We analyzed the multiple choice questions by calculating the number of questions a student completed under the average amount of attempts required. Spacco et al. reported that in the majority of computer science courses they investigated, there was a statistically significant (p-value < 0.05) relationship between a student’s final exam mark and the number of questions attempted as well as the number of questions completed correctly. However, in our data set, students were allowed to retry questions until they got a correct answer, so, unlike Spacco et al.’s study, most students were able to submit a correct answer to every attempted question. As a result, we used the average number of attempts to identify students with a stronger understanding of the concepts being evaluated.

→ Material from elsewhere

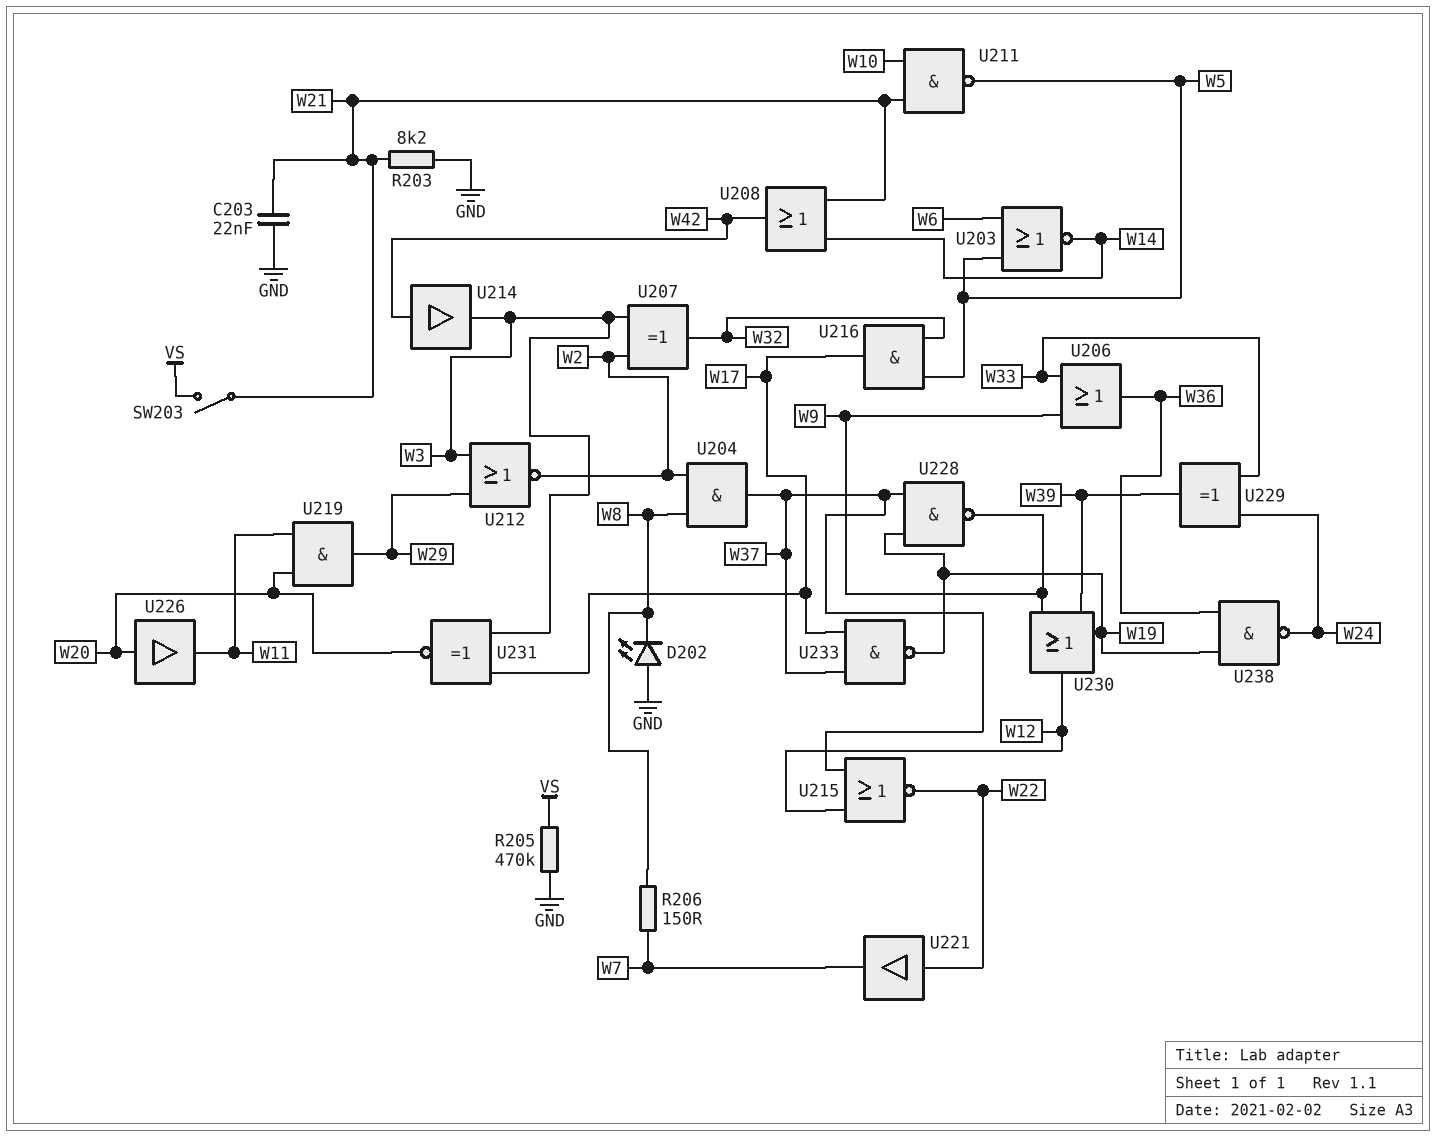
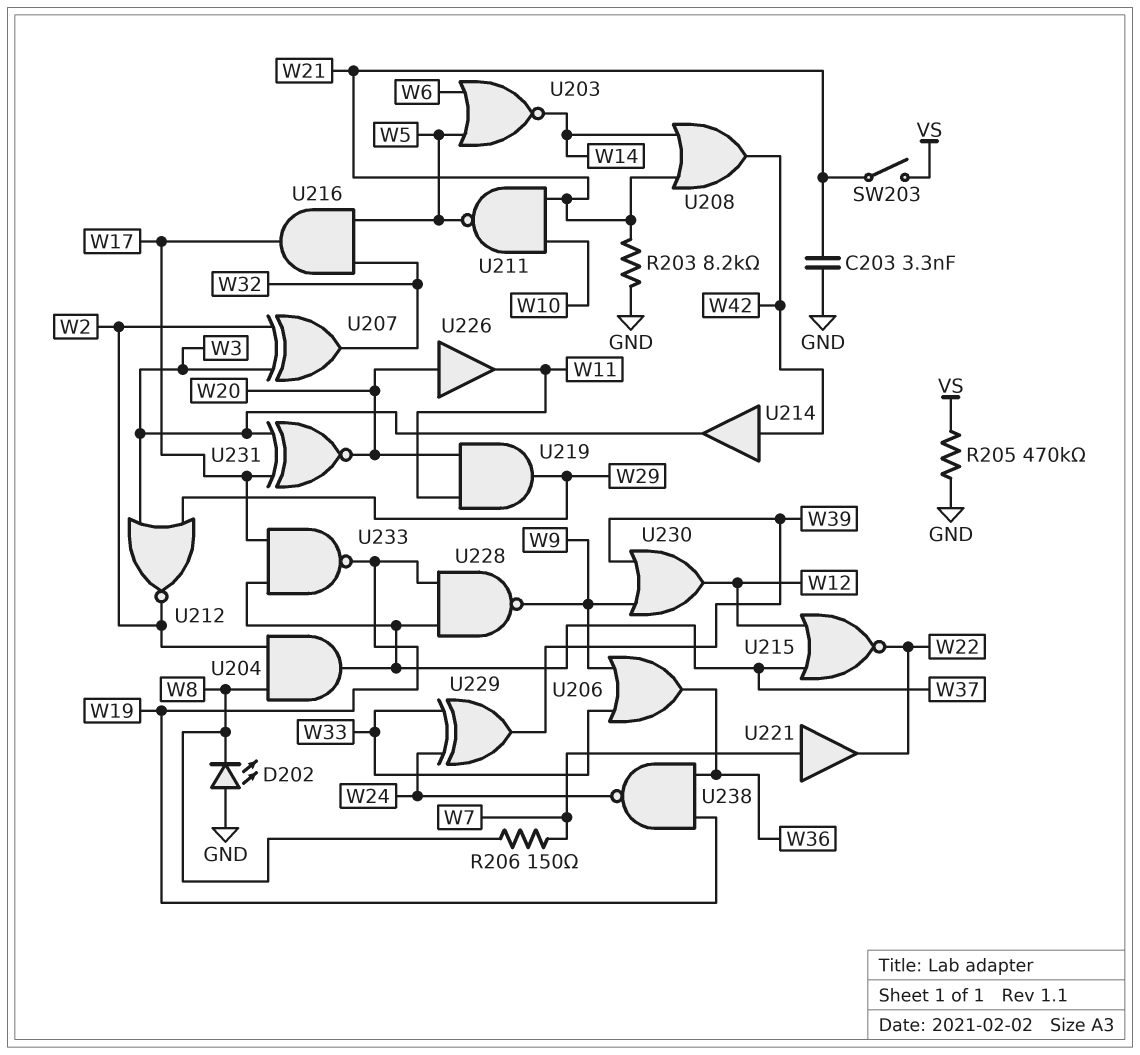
C203: 22nF (GND, W21) -> 3.3nF (GND, W21)
U221: buffer (in W22, out W7) -> buffer (in W7, out W22)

We analyzed the coding exercises by using linear regression to identify the programming exercises with the strongest relationship with exam performance. Our analysis identified six exercises (of twenty) with a strong correlation to final exam marks, and a review of these six exercises confirms that they are more directly comparable to questions on the midterm and exam in terms of difficulty and content coverage.
We combine these metrics to predict student performance. Our metric combines the number of multiple-choice questions completed within the average number of attempts and correctness on the six coding questions to generate a prediction score.
III. Results and Analysis
Overall, a weak correlation – comparable to those found by Watson et al. – exists between a student’s prediction score and final exam mark. The results are significant (p-value < 0.001), with an adjusted R-squared value of 0.2956. The F-statistic is 21.16 on 7 and 353 degrees of freedom.
The questions evaluated are similar in structure and content to those on the final exam. Furthermore, they are assessments, as they were evaluated after content was taught and practiced. This suggests that performance on individual, unsupervised exercises in a low-stress environment can be predictive of performance on similar problems in a summative assessment. Successfully completing these low stakes questions without guessing or needing excessive numbers of attempts indicates that a student will be able to apply similar concepts in an exam environment.
There is a weak but statistically significant correlation between performance on online exercises and final exam performance, showing that there is promise in using automated online assignments in predicting exam results. Spacco et al.  show that statistically significant relationships existed between participation in online assignments and exam performance, and we have identified that much stronger correlations – on the order of those discovered in data from larger assignments – can be found by focusing on relative performance and selecting coding exercises with a similar difficulty level to the summative assessments. Instructors may be able to assign such problems in a course and then apply similar analysis techniques while the course is ongoing to identify students at risk of failing the exam.
 M. C. Jadud, "A First Look at Novice Compilation Behaviour Using BlueJ," Computer Science Education, vol. 15, 2005.
 C. Watson, F. W. Li and J. L. Godwin, "No Tests Required: Comparing Traditional and Dynamic Predictors of Programming Success," Proceedings of the 45th ACM technical symposium on Computer science education, 2014.
 A. S. Carter, C. D. Hundhausen and O. Adesope, "The Normalized Programming State Model: Predicting Student Performance in Computing Courses Based on Programming Behavior," Proceedings of the eleventh annual International Conference on International Computing Education Research, 2015.
 J. Spacco, P. Denny, B. Richards, D. Babcock, D. Hovemeyer and J. Moscola, "Analyzing Student Work Patterns Using Programming Exercise Data," Proceedings of the 46th ACM Technical Symposium on Computer Science Education, 2015.